Our Head of Industry, Michael Hirshoren, teamed up with Liz Miller, SVP of Marketing of the CMO Council, to share initial findings from our research into the current digital advertising marketplace. From this, we found how top brands are regaining the mindset of their customers and re-shaping their commerce strategy with new platforms.
The Convergence of Customer, Commerce, and Content
One of the biggest findings of our research was the diminishing divide between ecommerce sites and content sites. Historically, brands partnered with publishers for content, and social media sites for reaching vast audiences to grow their user base. But now, we’re seeing commerce platforms that have invested in content and creating commerce experiences, on par with publishers from a reach perspective. This means, in order to compete in the marketplace, brands can now turn to these trusted commerce communities to deliver commerce and content to a vast number of audiences.
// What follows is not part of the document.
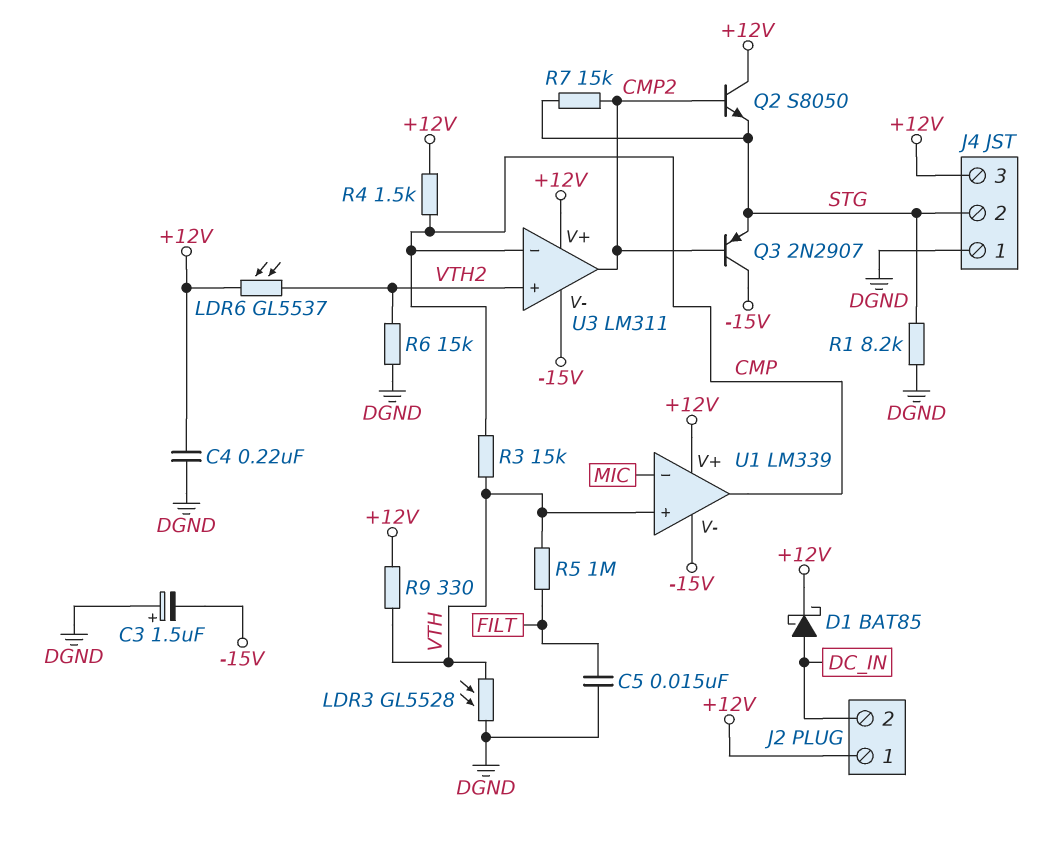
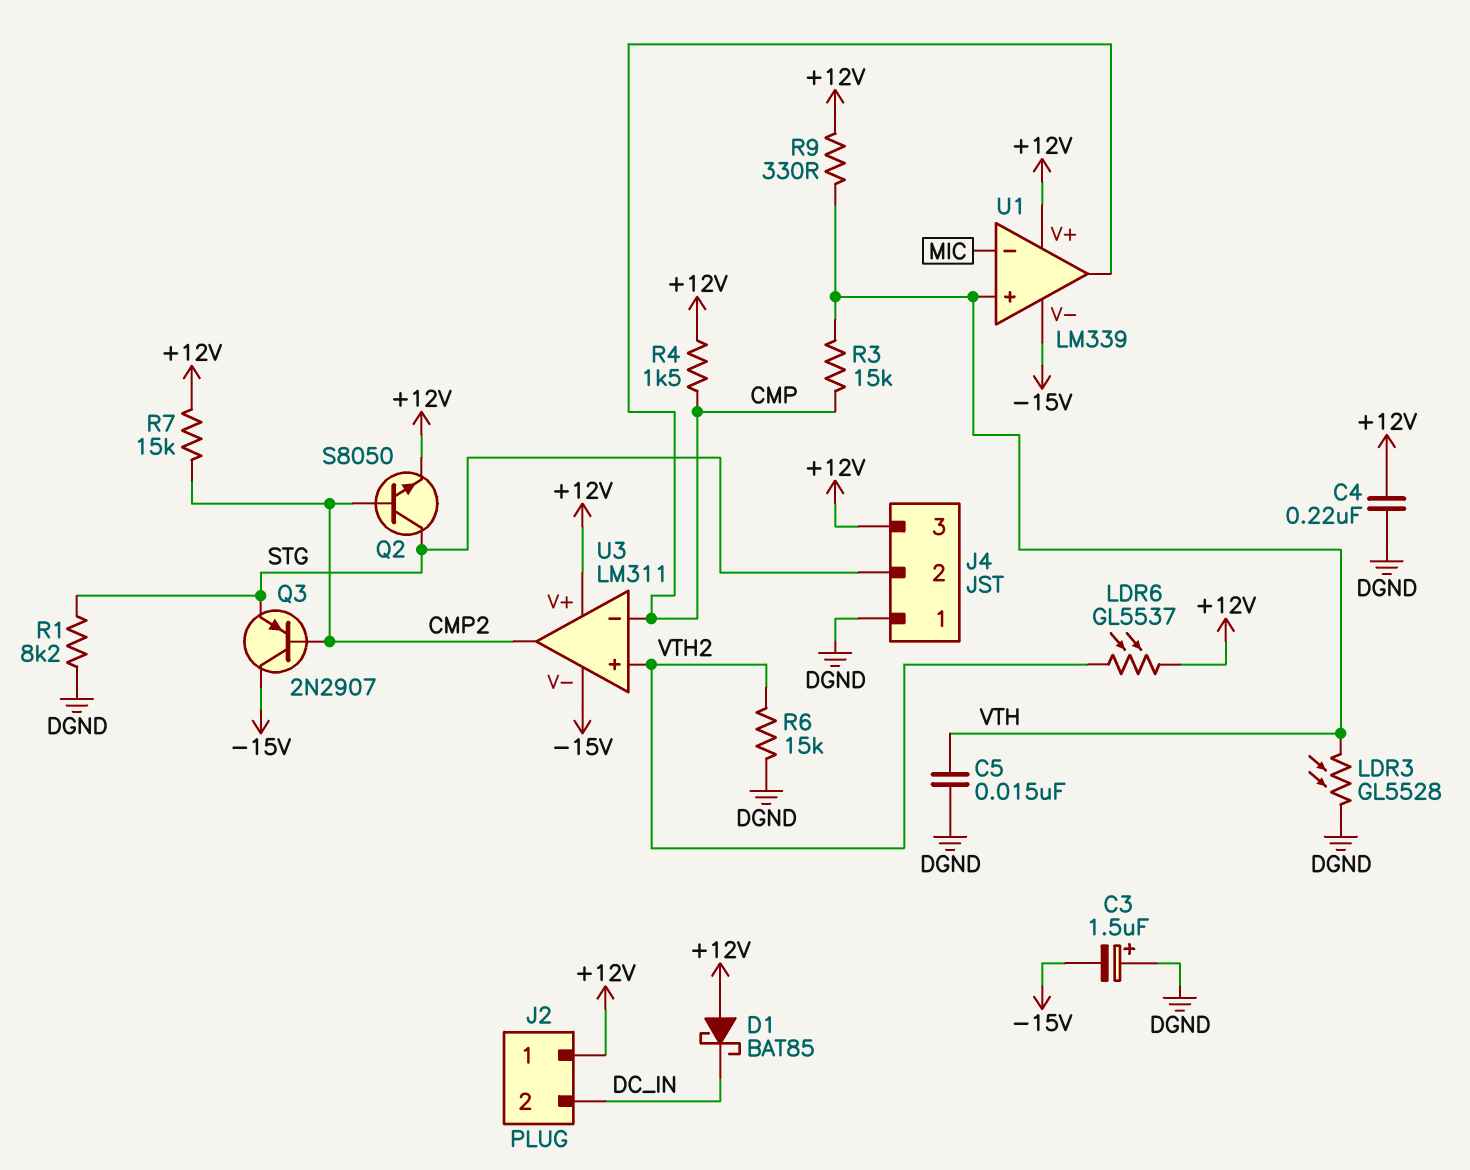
C5: 15nF (DGND, FILT) -> 15nF (DGND, VTH)
D1: schottky BAT85 (A DC_IN, K +12V) -> schottky BAT85 (A +12V, K DC_IN)
Q2: NPN S8050 (B CMP2, C +12V, E STG) -> NPN S8050 (B CMP2, C STG, E +12V)
R5: 1M (FILT, VTH) -> none
R7: 15k (CMP2, STG) -> 15k (+12V, CMP2)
Don’t Disrupt the Journey, Observe It
There has been another shift from disrupting to co-opting how users shop. As the online marketplace has matured, consumers have little interest in being drawn away from a path of their own design. Knowing this, commerce companies are seeking insights into shoppers’ online journey, from start to finish, and very few platforms are able to deliver it. By housing the entire journey, from initial research to final sale, sites like eBay are in a prime spot to deliver a more “shoppergraphic” overview of what their customers are thinking at every step of the process.
The User Takes the Lead
One of the long-term effects of the explosion of social media and Web 2.0 platforms is the shift from brand or site-centric online experiences to user-centric ones. Now, more than ever, we have to make the user central to everything that ecommerce platforms do. This forces brands to ensure they have the shopping journey, product mix, and end-to-end digital experience that the user wants. Brands can no longer simply build a shopping interface, they have to ask themselves, “What do my customers really need from me?”